Helga and Arnold walked to the greenhouse door. The two expected to get out. But when Arnold pulled at the door it refused to open. "Uh oh," said Arnold.

"Whaddaya mean uh oh? " Helga gulped.

"Um, when Grandpa and Ernie rebuilt the greenhouse they build it the same as last time. With the lock on the other side of the door. Don't ask me why they do these things because I don't know. Maybe it makes sense to them."

"Why, because they think the plants are gonna run away? Sheesh! " Helga huffed. She pressed her nose to the glass.

"I don't know! " said a dismayed Arnold. "But it happened to me once before. All we gotta do is wait. Someone will come along and find us."

"Right, Arnold. Like we'll be lucky enough for that to happen." But Helga's eyes bulged. Mr. Kokoschka was making his way across the yard straight for them. Helga and Arnold both waved their arms and shouted.

"Let us out, let us out!" They cried. The man stopped right beside the greenhouse.

"Mr. Kokoschka, we really need you to open the greenhouse door for us. It locked behind us," Arnold said trying to be calm. But it was a little tough for Mr. Kokoschka to hear them through the glass. Maybe he was a little deaf. Maybe he wasn't paying attention. But for whatever reason, the man didn't notice their distress.

"Oh hi, silly kids!" He grinned. "Grandpa sent me out here to check on you in case you went all pruny in the sauna. Well, it's turned off now! You and your friend have fun!"

"Mr. Kokoschka let us out!" Arnold cried. He pounded the glass with his fist.

"Help! Hey, help!" Helga wailed.

"Eh, what's the matter kids?" The man asked. "Do you want to hear a joke? Okay but just one! What did the ghost chicken say after crossing the road? Why are you eating my sandwich? Eh, pretty funny, eh! Well see ya later!" With that their potential rescuer was gone.

"Drat, drat, double-darn it drat!" Helga scowled though the glass as Mr. Kokoschka vanished from sight. "What do we do now, football-head?"

"Ugh. This is not good, " Arnold complained, in distress himself. He too, pressed his nose to the glass. "We may be in here for hours! And this time I don't have any food. Um, I know you get kind of grumpy when you get tired and hungry, Helga. Please try to go easy on me okay?" But Helga didn't answer. She was too busy examining Arnold's books piled on the table.

"Hey what were you reading, Arnoldo? " Helga said thumbing through a page. "Looks like spiders."

"Yeah," said Arnold. He picked up one of the books to point out a page. "See? The black widow's really scary. In addition to being venomous the female will overpower the smaller male to eat him if she's really hungry." Looking down at the book then Helga, Arnold shirked. He prepared himself to run... just in case. But before the boy could bolt Helga caught the boy by the scruff of his collar.

"Oh come on!" Helga griped before loosening her grip on Arnold's collar. "Get real! Do you really think I'd eat you? "

"The thought never crossed my mind," Arnold lied with a pearly smile.

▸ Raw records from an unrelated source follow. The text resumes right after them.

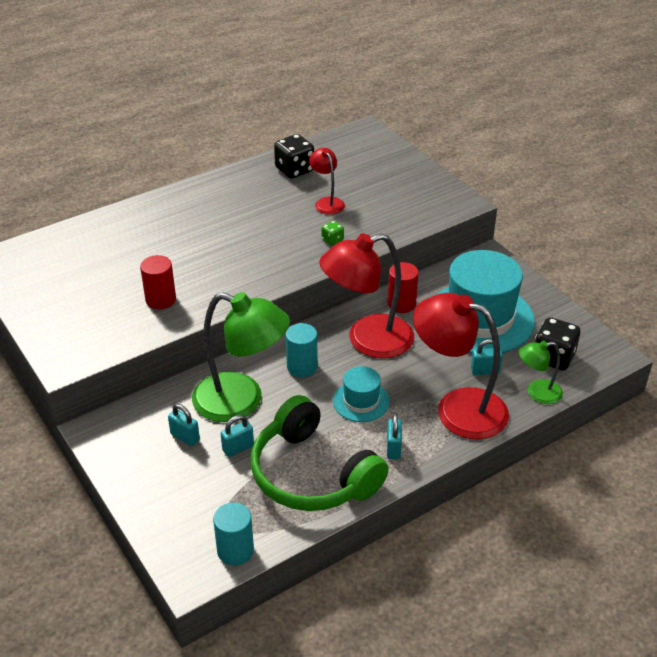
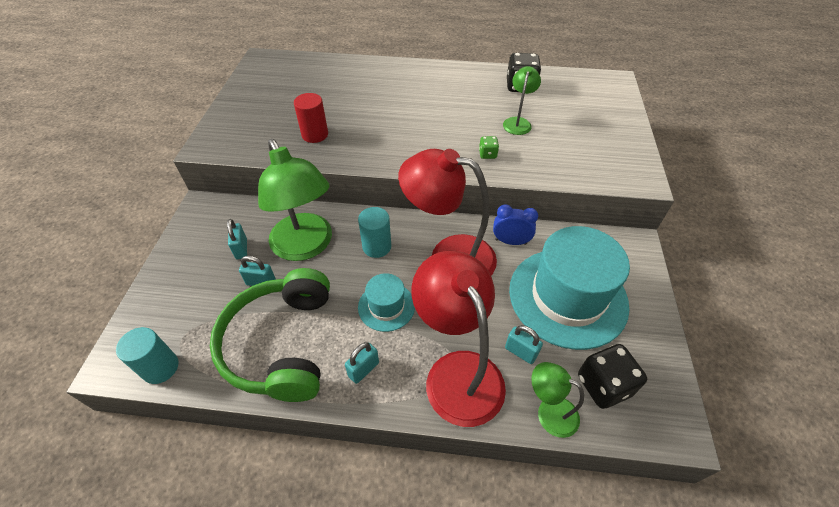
camera: 40 degrees right, 10 degrees up
(327, 202) = (518, 122): red lamp -> green lamp
(401, 304) = (510, 241): red cylinder -> blue clock

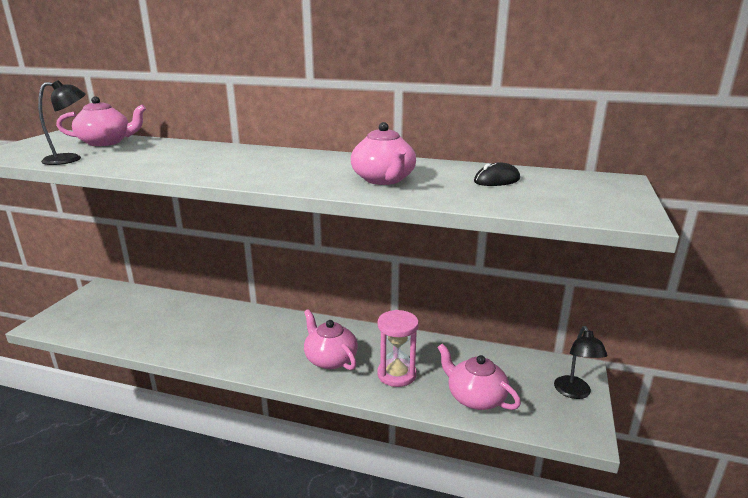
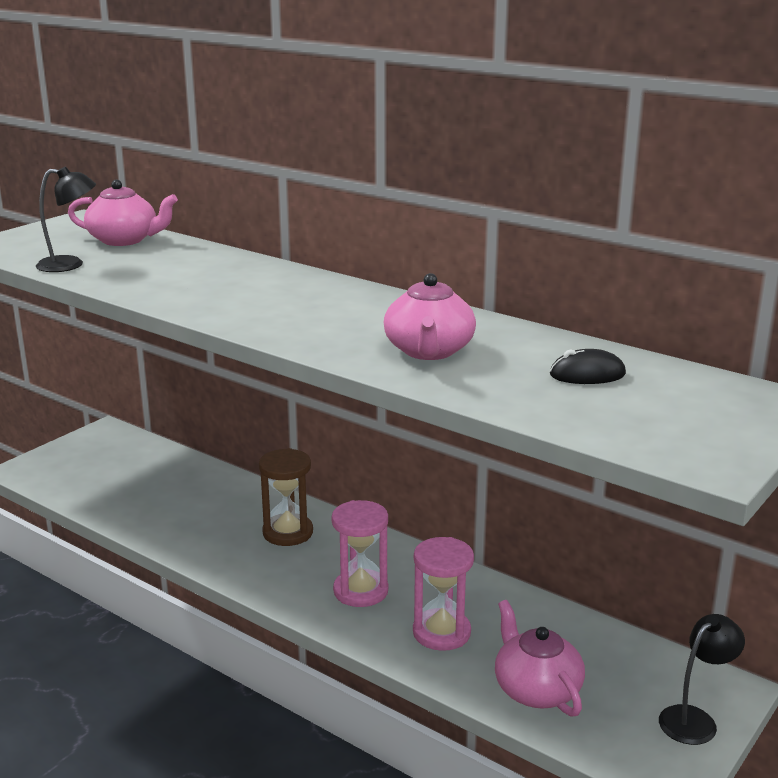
camera: 20 degrees right, 0 degrees up
(262, 331) = (288, 532): none -> brown hourglass
(330, 359) = (360, 591): pink teapot -> pink hourglass
(574, 393) = (695, 719): black lamp -> black lamp turned 150 degrees counterclockwise

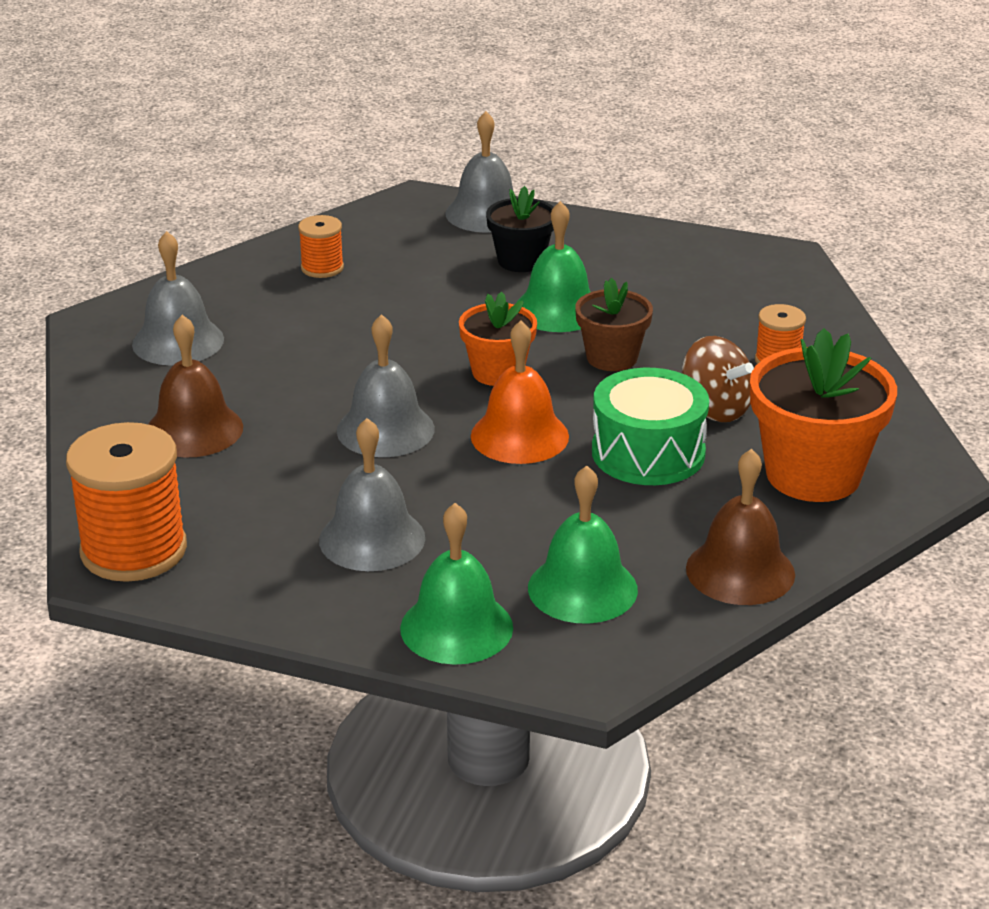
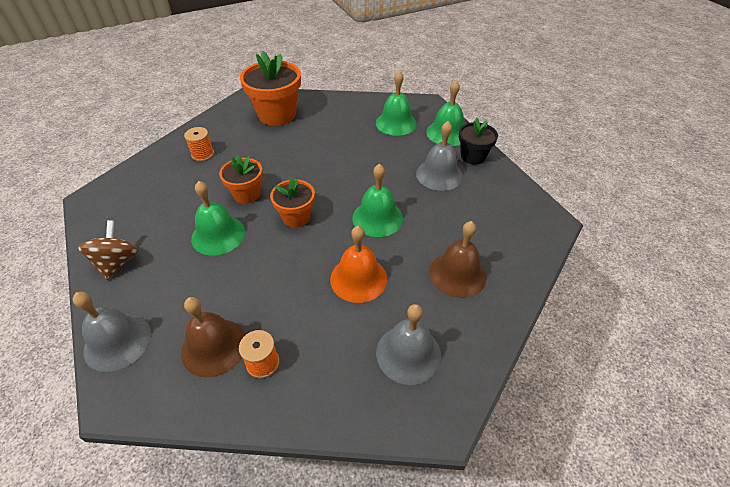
camera: 135 degrees left, 15 degrees up
(134, 550) = (534, 223): orange spool -> none
(385, 429) = (377, 218): grey bell -> green bell
(519, 436) = (335, 182): orange bell -> orange bell (358, 278)
(521, 261) = (174, 282): black flower pot -> black flower pot (473, 156)
(612, 358) = (247, 194): brown flower pot -> orange flower pot
(648, 453) = (306, 149): green drum -> none
(715, 409) = (258, 150): brown spinning top -> brown spinning top (117, 263)
(740, 571) = (347, 104): brown bell -> brown bell (214, 347)

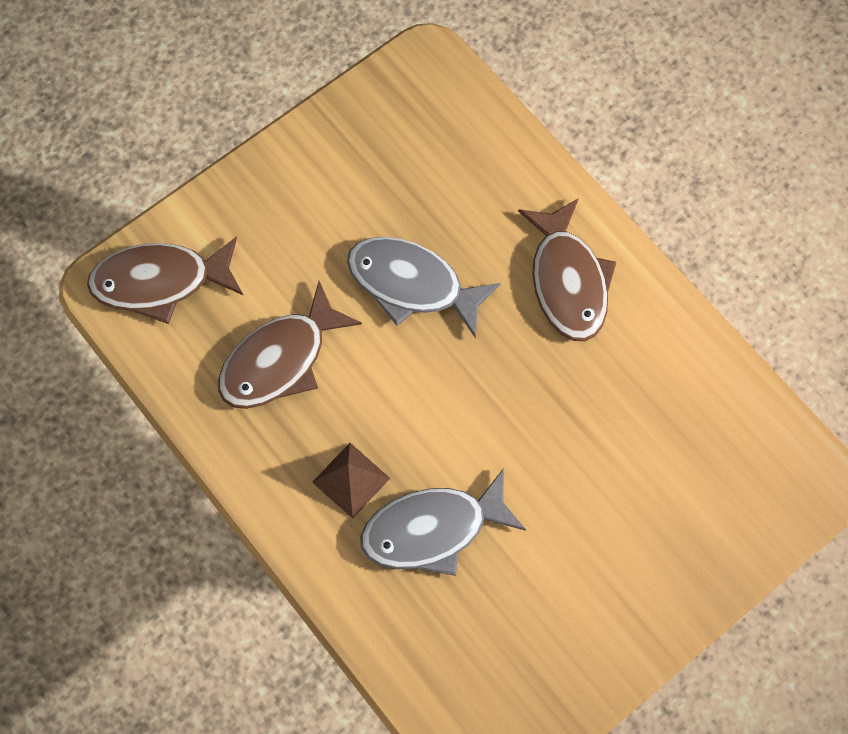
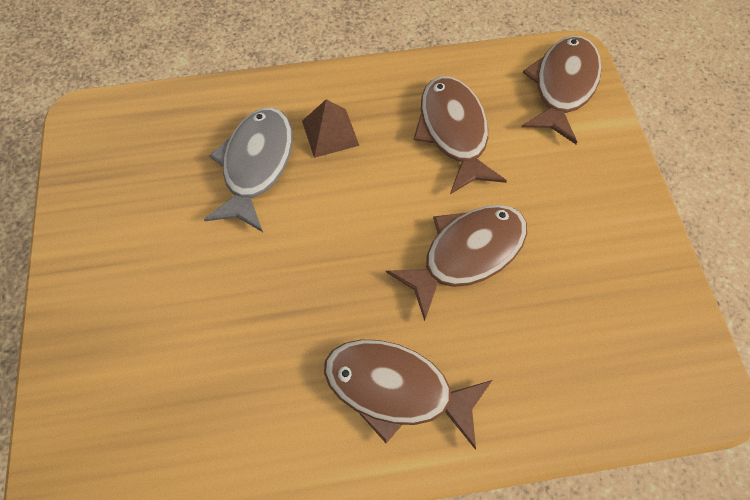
camera: 120 degrees right, 5 degrees down
(412, 284) = (466, 254): grey fish -> brown fish

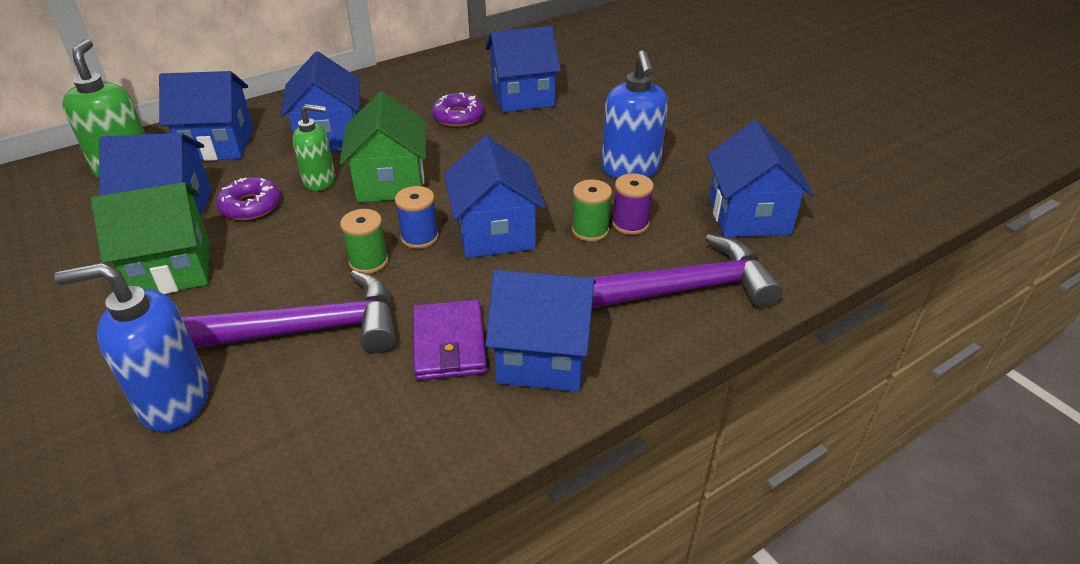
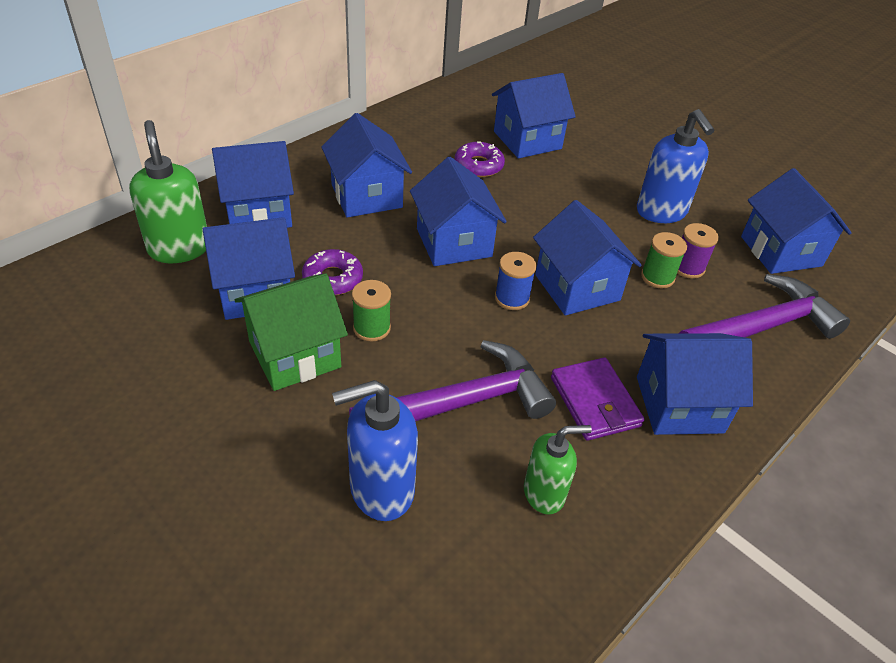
camera: 15 degrees left, 5 degrees up
(320, 181) = (385, 246): green soap dispenser -> green soap dispenser (544, 493)
(368, 261) = (479, 327): green spool -> green spool (371, 328)
(390, 183) = (454, 242): green house -> blue house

"Sheesh, " Helga huffed. "Why would I eat you? Although I'm getting a little hungry. It's too bad we don't have some of those pizzas like your family was annoyingly gorging themselves on last time. Right in front of me! Wait!" said Helga. She grasped Arnold again in the impulse of a moment. "That might be the answer! Pizza!" She whipped out her cellphone.

"Why didn't you have that last time?" Arnold pondered.

"Because I didn't want my parents bugging me, okay?" Helga lashed back. She stuck the phone up to her face. "Hello? I'd like to order five pizzas! Helga Pataki! The only catch is ya gotta deliver it to the greenhouse in the back of the house at 28 Vine Street. Ya got that?! In the greenhouse!" Helga listened then hung up the phone.

"Why don't you call your parents? Or one the boarders?" Arnold asked. Helga shrugged. Then she dialed the phone number to Arnold's house. It rang and rang for a long time. Everyone inside was watching a baseball game. "Hello? Arnold's Grandpa?" she asked. But she had gotten Mr. Hyunh on the phone. "Hi, I'm calling because…" Helga began to say. But the Vietnamese man cut her off.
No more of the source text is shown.